Bostridge is one of the world’s great storytellers when it comes to Lieder. The way he shapes and emphasizes single words, individual phrases, and places them perfectly within the whole is astonishing. Singing of clouds, he is airy. Singing of birds building nests, he paints all nature in spring. Beethoven’s song ring ends as the singer wills his songs to have the power to bring the couple back together.
Bostridge was equally fantastic with Schumann’s “Liederkreis” (literally, “song ring” or “song circle”, employing Beethoven’s term). This set of songs, like Beethoven’s, is about separated lovers.
“Liederkreis” opens with the narrator’s disappointment that every night he is alone. Bostridge created a dark mood and oozed anguish. This mood turns to gentle hopefulness in the following song. He had a firm and intriguing deliberateness when he sang of how the birds know how to evoke his sorrow.

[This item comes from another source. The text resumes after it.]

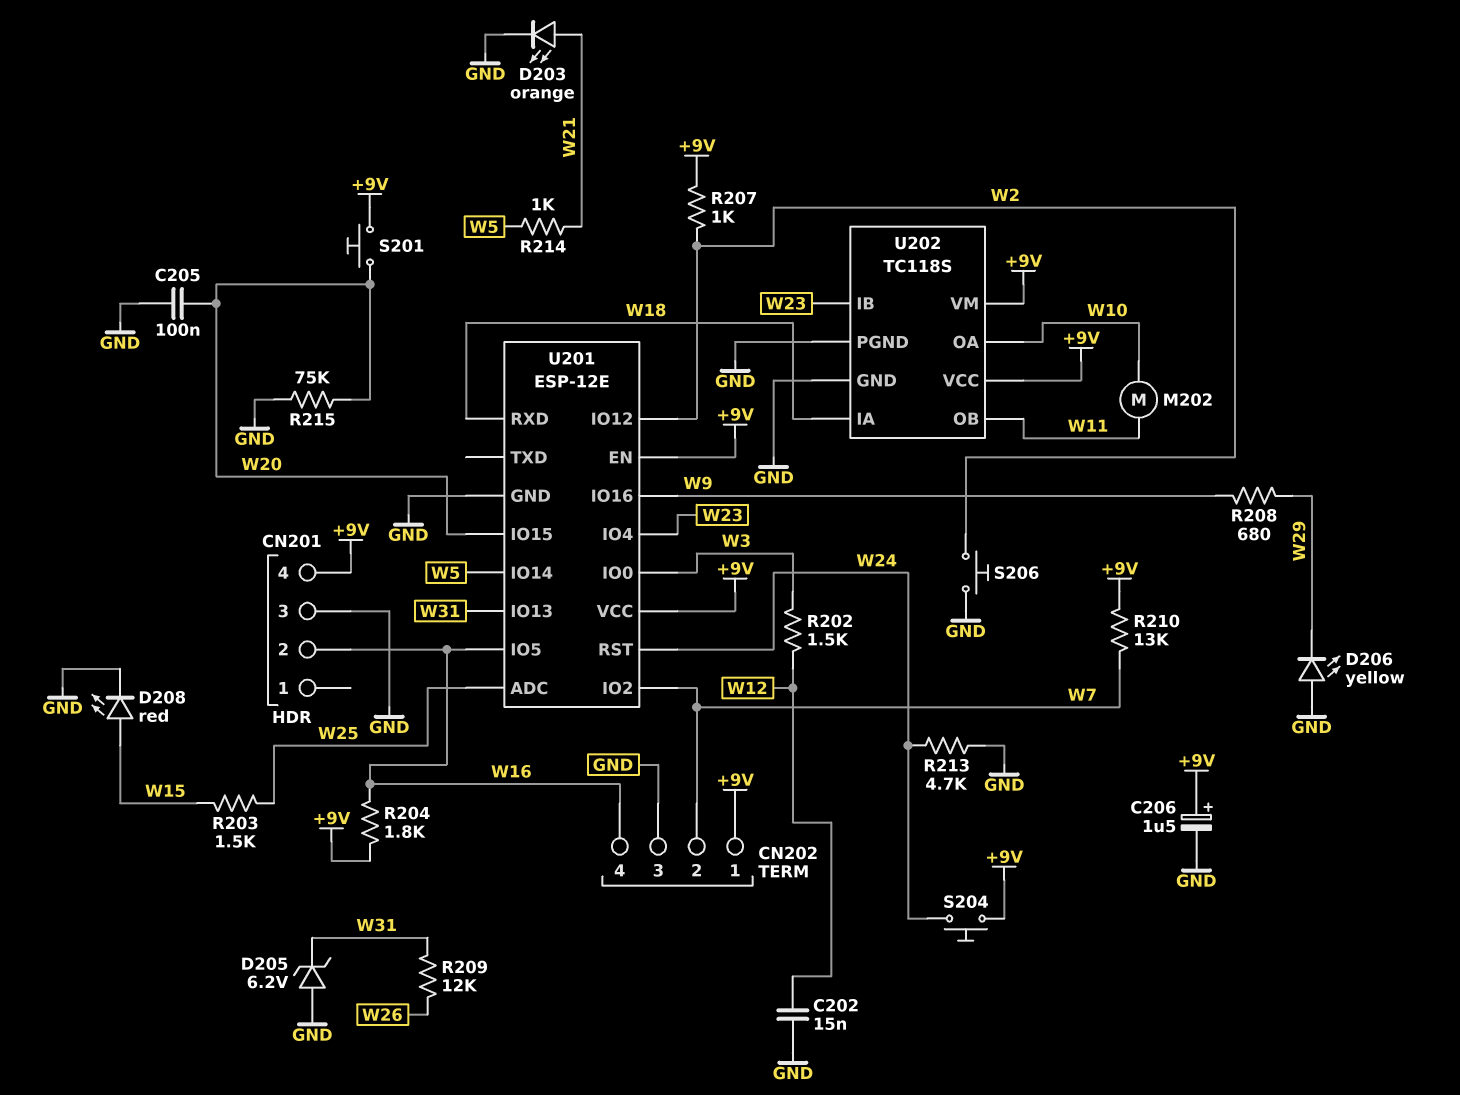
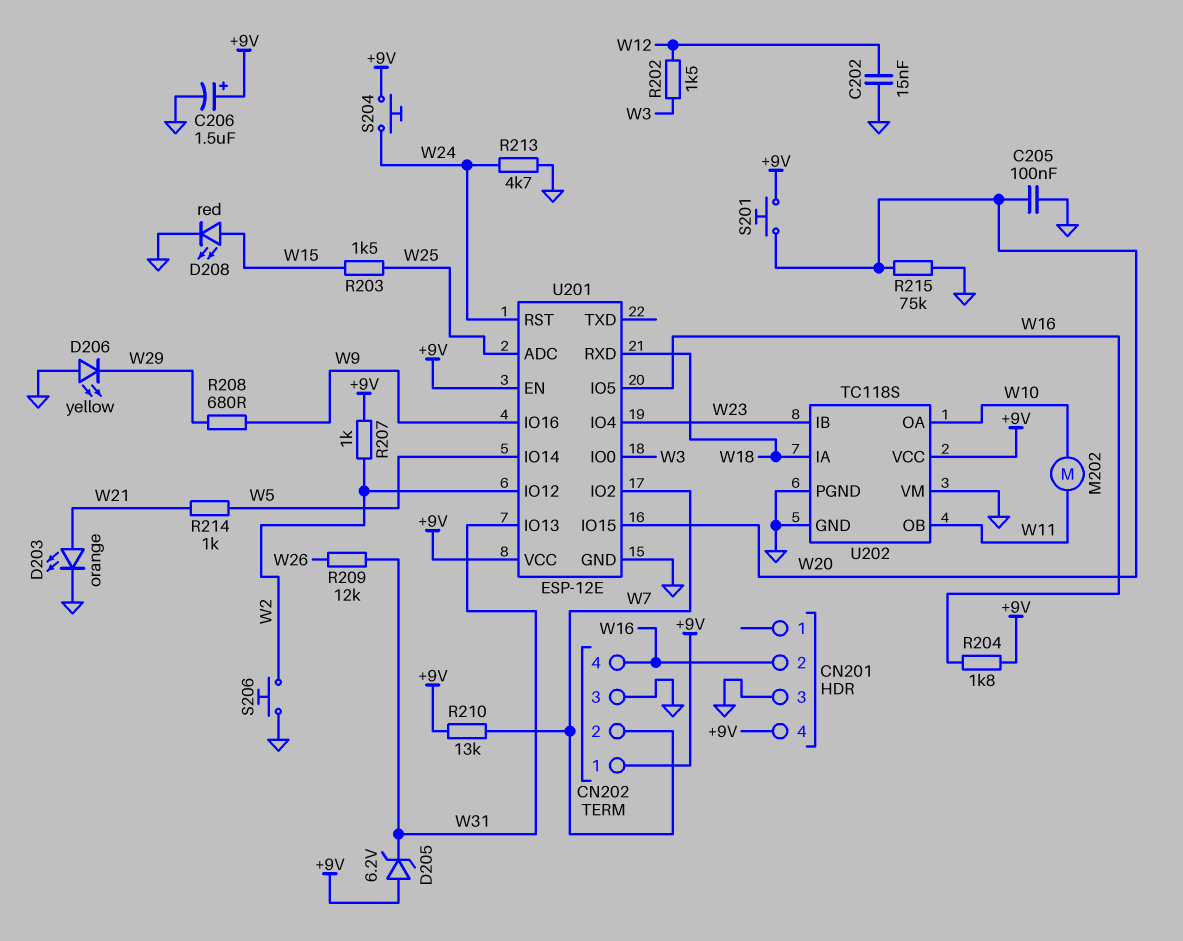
D205: zener 6.2V (A GND, K W31) -> zener 6.2V (A +9V, K W31)
U202 pin VM: +9V -> GND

There was a slyness when the singer compared his love to Lorelei. Bostridge was spare and soft in the next song, which invoked Heaven. What was most beautiful was how he seemed to create a single shaft of light in the worried man’s mind.
“Mondnacht”, the most famous song in this set, was given a rapturous interpretation by Bostridge, evoking both light and dark as well as a sense of awe.
Throughout, Bostridge knew when to employ muscle, and when to use silk. His interpretative skills are second to none.
Bostridge is also a physically active singer, making his performances unique. His physical movements are unusual, often eccentric. He leans back and forth, sometimes so extensively you worry he will fall over. His face may curl up, look like he’s about to growl, or he seems lost in another world entirely. His hands move, often with fingers splayed strangely. He may scratch his ear or turn his back to the audience and grip the piano tightly. Yet all of this seems natural. It seems entirely organic to him and adds to his deep interpretations.
Bostridge and Cooper opened the concert with three Beethoven songs (all works not given opus numbers by the composer himself), establishing the mood and the trajectory of the concert. They offered a Beethoven encore, from his “Faust”. “There once was a king” is a delightful little song about a king who had a flea he loved like a son, and who was made a minister. The court was not pleased, as the fellow bit and stung them. This was loads of fun and offered a chance to have a good giggle.
The video quality was excellent, and the cameras did a good job of covering the two performers with excellent angles. Now and again we’d get a good, broad view of the inside of the delightful Wigmore Hall as well as the reduced-size audience separated from each other.
University of Chicago Presents had lost the ability to bring Bostridge to Hyde Park and from that terrible lemon made lemonade. It was a stupendous recital and one I shall long remember, as I still remember the first time I heard him in Mandel Hall.